定年は長い間、男性固有の問題という認識でしたが、ここ数年、「女性と定年」というテーマにもスポットが当たり始めました。
と、同時に、定年後も何らかの形で社会と関わっていたい、と希望する女性たちも着実に増えています。
政治も、少子高齢化と年金の将来を考え、なるべく社会保障の支え手を増やしたい、ということで、働く意欲のある高齢者が仕事をしやすい環境を整える、という方向で動き始めています。
具体的には、今月4日の閣議で、70歳までの就業機会の確保を企業の努力義務とする、高齢者雇用安定法などの改正案を決定し、2021年度からのスタートを目指しています。

このような状況下にあって、では実際、定年前後の女性たちがその後の仕事について、どのようなビジョンを持ち、どんな仕事の選択をしているのかというお話をしたいと思います。

それは大きく、二つのグループに分けられると思います。再雇用も含めてそのまま同じ組織に残る人と、そこを出て新たな仕事や役割を探す人とに分けられます。
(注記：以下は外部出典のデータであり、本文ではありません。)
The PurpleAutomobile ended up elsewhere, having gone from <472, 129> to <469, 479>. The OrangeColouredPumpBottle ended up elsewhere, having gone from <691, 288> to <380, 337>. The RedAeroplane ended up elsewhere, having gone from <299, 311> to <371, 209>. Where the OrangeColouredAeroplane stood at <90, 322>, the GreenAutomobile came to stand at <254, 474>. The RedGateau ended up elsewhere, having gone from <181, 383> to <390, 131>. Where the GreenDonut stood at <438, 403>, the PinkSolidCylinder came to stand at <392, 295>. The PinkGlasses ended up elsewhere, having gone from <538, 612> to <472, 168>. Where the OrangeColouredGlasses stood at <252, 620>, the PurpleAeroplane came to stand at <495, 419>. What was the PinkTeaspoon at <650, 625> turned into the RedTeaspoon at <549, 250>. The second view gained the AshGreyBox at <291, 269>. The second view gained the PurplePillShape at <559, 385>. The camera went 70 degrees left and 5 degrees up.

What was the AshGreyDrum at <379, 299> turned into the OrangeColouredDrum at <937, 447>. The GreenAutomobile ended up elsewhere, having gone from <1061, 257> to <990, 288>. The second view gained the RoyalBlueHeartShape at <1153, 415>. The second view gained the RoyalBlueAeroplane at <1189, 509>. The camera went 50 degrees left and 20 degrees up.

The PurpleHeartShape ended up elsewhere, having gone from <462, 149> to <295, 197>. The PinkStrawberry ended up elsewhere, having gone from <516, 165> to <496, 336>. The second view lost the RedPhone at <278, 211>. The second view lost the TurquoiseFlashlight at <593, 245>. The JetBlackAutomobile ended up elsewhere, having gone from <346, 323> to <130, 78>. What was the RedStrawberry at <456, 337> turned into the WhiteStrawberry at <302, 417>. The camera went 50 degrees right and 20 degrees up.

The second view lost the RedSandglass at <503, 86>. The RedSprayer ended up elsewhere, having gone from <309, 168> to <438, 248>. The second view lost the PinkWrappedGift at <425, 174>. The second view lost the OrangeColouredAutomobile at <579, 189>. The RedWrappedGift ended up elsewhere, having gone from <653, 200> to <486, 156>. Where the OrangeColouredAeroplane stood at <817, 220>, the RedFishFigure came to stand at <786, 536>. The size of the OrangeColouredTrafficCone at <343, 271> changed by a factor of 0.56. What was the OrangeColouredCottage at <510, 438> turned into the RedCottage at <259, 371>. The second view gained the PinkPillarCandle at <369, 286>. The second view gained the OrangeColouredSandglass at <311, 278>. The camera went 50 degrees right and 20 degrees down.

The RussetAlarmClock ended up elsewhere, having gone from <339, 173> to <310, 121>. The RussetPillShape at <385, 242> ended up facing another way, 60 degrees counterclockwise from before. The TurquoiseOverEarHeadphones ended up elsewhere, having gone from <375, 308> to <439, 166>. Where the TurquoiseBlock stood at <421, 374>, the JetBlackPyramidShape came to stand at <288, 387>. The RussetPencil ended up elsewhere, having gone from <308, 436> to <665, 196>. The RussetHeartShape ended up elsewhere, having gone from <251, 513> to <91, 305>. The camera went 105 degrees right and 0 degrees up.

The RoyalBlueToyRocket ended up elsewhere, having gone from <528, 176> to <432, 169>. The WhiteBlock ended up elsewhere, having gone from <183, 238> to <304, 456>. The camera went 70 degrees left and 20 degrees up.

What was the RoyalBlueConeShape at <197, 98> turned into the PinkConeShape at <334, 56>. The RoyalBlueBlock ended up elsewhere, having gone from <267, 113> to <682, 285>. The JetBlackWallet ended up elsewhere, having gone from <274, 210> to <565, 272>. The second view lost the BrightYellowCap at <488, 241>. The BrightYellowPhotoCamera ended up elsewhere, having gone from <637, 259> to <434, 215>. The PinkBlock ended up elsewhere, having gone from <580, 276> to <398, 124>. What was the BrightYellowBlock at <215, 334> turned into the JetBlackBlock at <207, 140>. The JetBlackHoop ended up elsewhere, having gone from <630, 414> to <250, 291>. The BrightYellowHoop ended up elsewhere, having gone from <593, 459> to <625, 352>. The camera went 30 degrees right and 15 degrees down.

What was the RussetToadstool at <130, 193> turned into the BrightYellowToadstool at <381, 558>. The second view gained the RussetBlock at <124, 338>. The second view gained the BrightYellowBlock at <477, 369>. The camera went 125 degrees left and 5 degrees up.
まず、定年前と同じ会社や役所などで働く人たちですが、再雇用制度の下、週に3回ほど、65歳前後まで働くというパターンが一般的です。
ただ、再雇用制度がスタートした当初は、企業の側は、定年後の人たちをどう処遇していいかわからず、とりあえず、さほど重要度の高くない仕事についてもらい、評価も報酬もみな同じという感じでした。働く側も、仕事はあるにはあるけれど、やる気を出すというか、モチベーションを保つのは難しい、という状況でした。
しかし、再雇用制度が定着していく中で、企業の方針が、定年後の人材を、積極的に戦力として活用していこうと、変わってきています。
組織にとって必要な人、評価された人は、やりがいのある仕事を任されたり、昇給したり、役職に復帰したり、そんなケースもでてきました。
ただ、そうなるには、働く側も、定年前の準備が大事になってきます。
自分が定年後にどんな貢献ができるかを考え、資格を取ったり異動を申請するなどし、上司や人事にも伝えておく、ということはあると思います。
私は最近、ある中堅の広告代理店で働く女性を取材したのですが、彼女は、50代には部長を務めるなど活躍していました。が、定年後は後輩のサポート役に徹すると決め、若い前線部隊がうまく働けるように、「これがあると便利だという」資料を用意したり、段取りを教えたり、人手が必要な時には現場で手伝ったりしています。上から目線のアドバイスではなく、後ろに回ってサポートしながら、後輩を育てているのです。
また、専門性を持つことは大きな強みになります。ある地方公務員の女性は、介護や福祉関係の仕事に長く携わってきましたが、専門性を生かして、今でも住民の介護や福祉の相談にのり、そういう包括的なアドバイスができる人はなかなかいないものですから、なんと、65歳を過ぎて昇進まで果たしています。
また、社内で、具体的にどのような人材が求められているかの情報を集め、自分がやりたいとアピールすることもあるでしょう。例えば、OO支店で産休・育休を取った人の代わりの、経理の担当者を探していると聞いたとします。自分の実家はその支店の地域にあり、年をとった親がいて数年くらい同居したい、仕事の経験もあるとなれば、手をあげてもいいのではないでしょうか。
それまでは、会社の意向に沿って仕事をしてきたけれど、再雇用者は、いわば、自由な立場で会社と契約をし直すというふうに考え、思い切って自分の能力や希望を意思表示することは無駄ではないと思います。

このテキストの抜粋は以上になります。